Os doseamentos hormonais eram normais e a ecografia mostrava um nódulo de 2,5 cm no lobo esquerdo, com vários nódulos de menores dimensões. PAAF-Lesão folicular de natureza indeterminada (Bethesda III).
Submetida a tiroidectomia total sem intercorrências.
O estudo histológico evidenciou: no lobo esquerdo da glândula NIFTP-OMS de 2 cm em contexto de bócio multinodular adenomatoso (Fig.s 3 e 4).
Conclusão
A eliminação da designação “carcinoma” da definição desta variante de carcinoma papilar da tiroide enfatiza o excelente prognóstico: não há registo de mortes relacionadas e o risco de recorrência é inferior a 1%.
O diagnóstico de NIFTP (s) requer um exame anatomopatológico minucioso.
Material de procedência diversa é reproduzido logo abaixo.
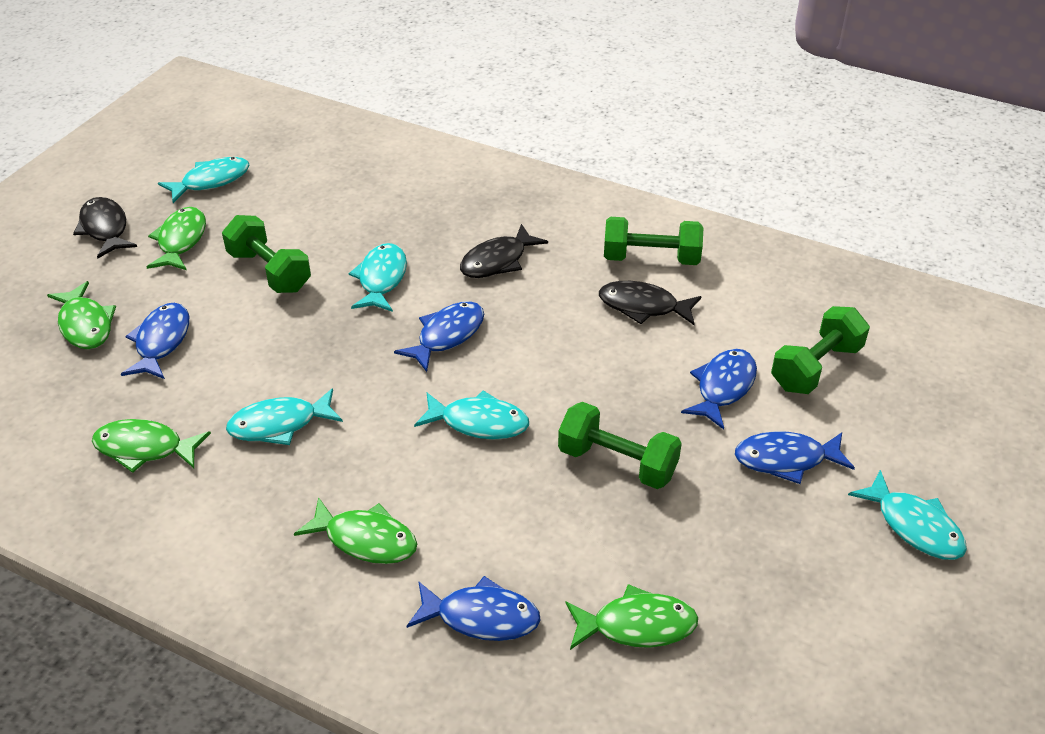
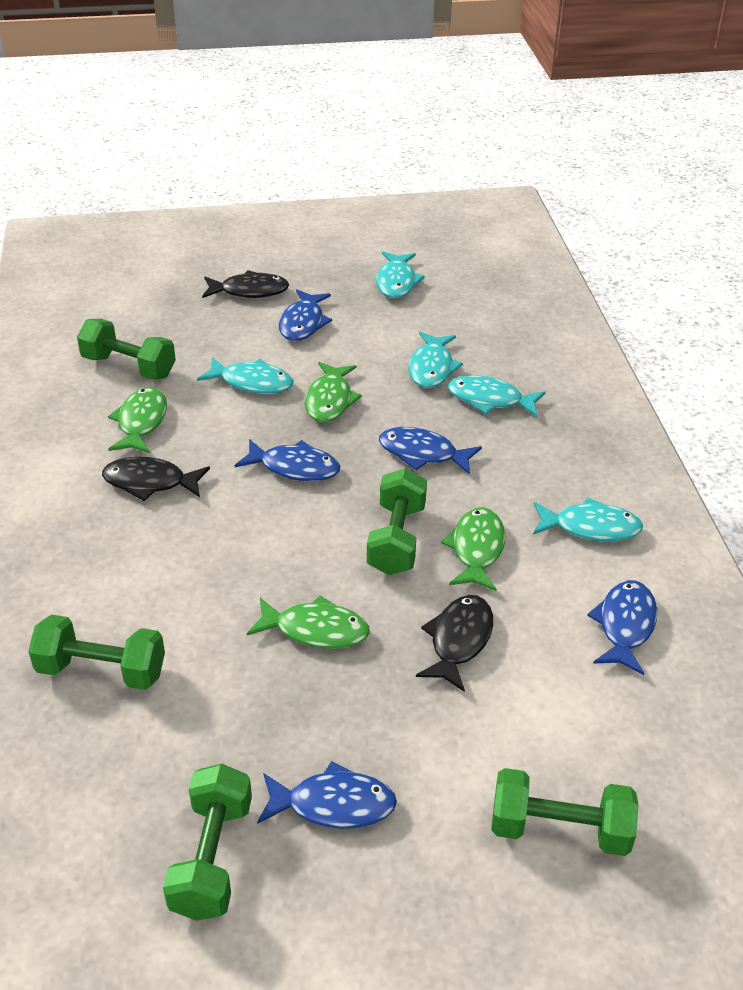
green dumbbell: 4 -> 5
green fish: 5 -> 4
A identificação correta reduz o recurso desnecessário a procedimentos cirúrgicos radicais e a administração de iodo radioativo após tiroidectomia. O follow-up é sobreponível aos carcinomas de muito baixo risco.
Apesar de se tratar de NIFTP (s) e de a lobectomia/istmectomia ser uma solução adequada e suficiente nestas neoplasias, nos doentes apresentados optou-se pela tiroidectomia total, pelo facto das lesões se enquadrarem em bócios multinodulares. Os doentes foram dispensados de qualquer outra terapêutica e/ou acompanhamento que não fosse o suplemento com levotiroxina.
Somos de opinião que o reconhecimento desta entidade clínica (NIFTP) venha agora reforçar uma indicação, para uma atitude mais conservadora, isto é, menos invasiva nas citologias tipo III e IV da classificação de Bethesda.